In Moscow, escalators to carry the city
Tuesday, December 14, 2010; 10:03 PM
IN MOSCOW -- The trains get to stop every few minutes. Not the escalators. In a city tied together by its phenomenally jampacked subway system, the escalators here just keep on rolling - morning, noon and half the night.
There are 643 of them in the Moscow Metro. This is a system, like Washington's, with deep, deep stations, but, unlike in Washington, passengers here are rarely left to hoof it on their own up or down immobilized stairways. It wouldn't work, because people don't walk fast enough. At rush hours fully loaded trains run on 90-second intervals; it's up to the escalators to get the passengers delivered, but just as important, to whisk them away again before they start bunching up and spilling off the platforms and onto the tracks.
"In my opinion, they're much more important than trains," says Sergei Likhachev. He would say that, though. He's the chief mechanic of the Moscow Metro's escalator division.
The escalators under his purview carry almost as many people as the trains do - because all but the outermost stations have them - and that can be up to 9 million in a single day. Down. And then up again. Or 2.5 billion a year.
If a train breaks down, he points out reasonably enough, it gets sent to the yard for repairs. No such luck with an escalator. It has to be fixed in place, and it has to be fixed fast.

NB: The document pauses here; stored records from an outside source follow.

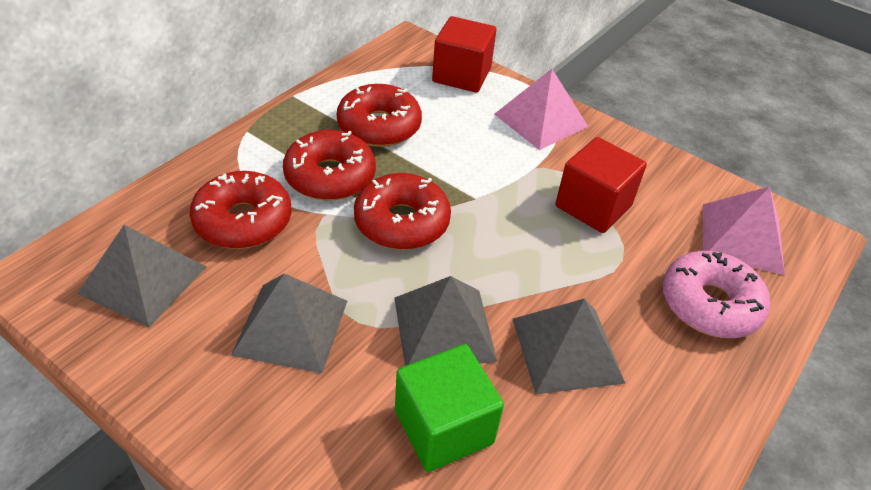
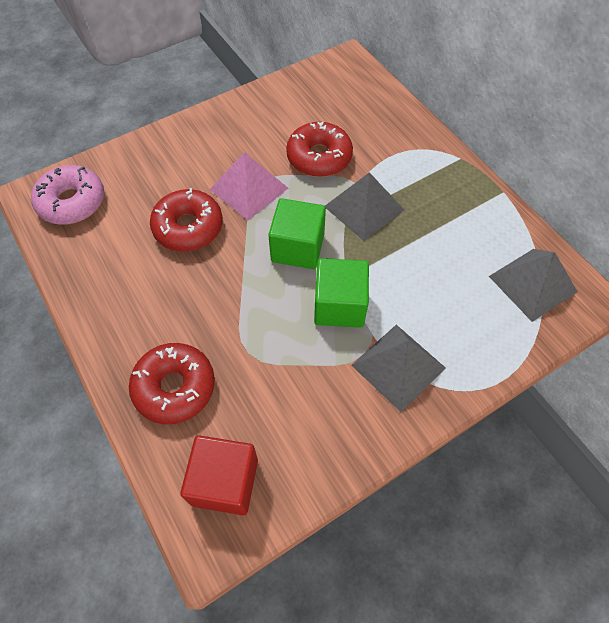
green cube: 1 -> 2
grey pyramid: 4 -> 3
pink pyramid: 2 -> 1
red cube: 2 -> 1
red donut: 4 -> 3

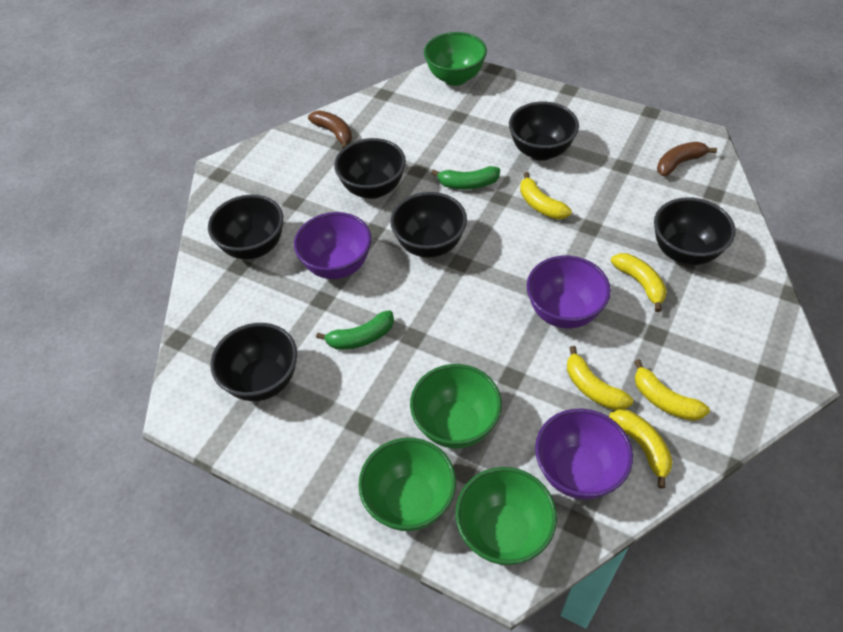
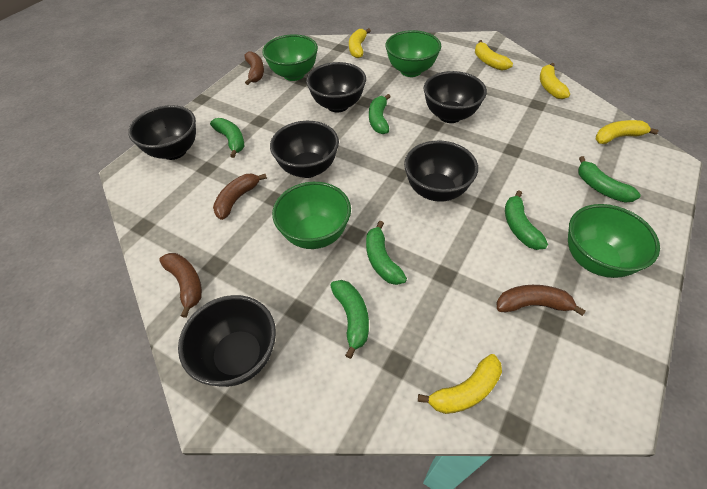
brown banana: 2 -> 4
green banana: 2 -> 6
purple bowl: 3 -> 0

Without escalators in working order, the Moscow subway system would seize up, and without its subway system, Moscow itself would cease to function. In fact, all of Russia would feel the shock waves, because some unknowably huge number of subway passengers consists of people trying to transfer between train stations or airports in the capital city, the hub of the nation, so they can get from Novosibirsk to Novorossiysk, or from Velikiye Luki to Ust Usinsk, or from Omsk to Tomsk.
In fact Muscovites like to say they never use the Metro anymore, preferring instead to while away the hours topside in endless, epic traffic jams.
Maybe so. But whoever those passengers are, there's an endless river of them, and they ride more than 40 miles' worth of escalators. That's almost a quarter of the length of the rail lines themselves.
How do you keep them running?
"People," Likhachev says. His division has a staff of 3,000. It has workers posted at every station during operating hours. It has a 20-member emergency rapid response team. It also has its own factory churning out spare parts, "so we don't have to rely on suppliers."
This is not to say that all escalators work all the time, because they don't. But let's be clear about one thing: "We do not have escalators out of order," Likhachev says. "We close some for repair."
Likhachev, who is 50, studied in an auto institute, and worked as a technical translator until that job disappeared, and then he tried his hand at car mechanics. But 13 years ago he landed a job with the Metro, on the lowest step of the escalator division, and now he has risen to the top as swiftly as his charges carry their passengers from the depths below to the street above.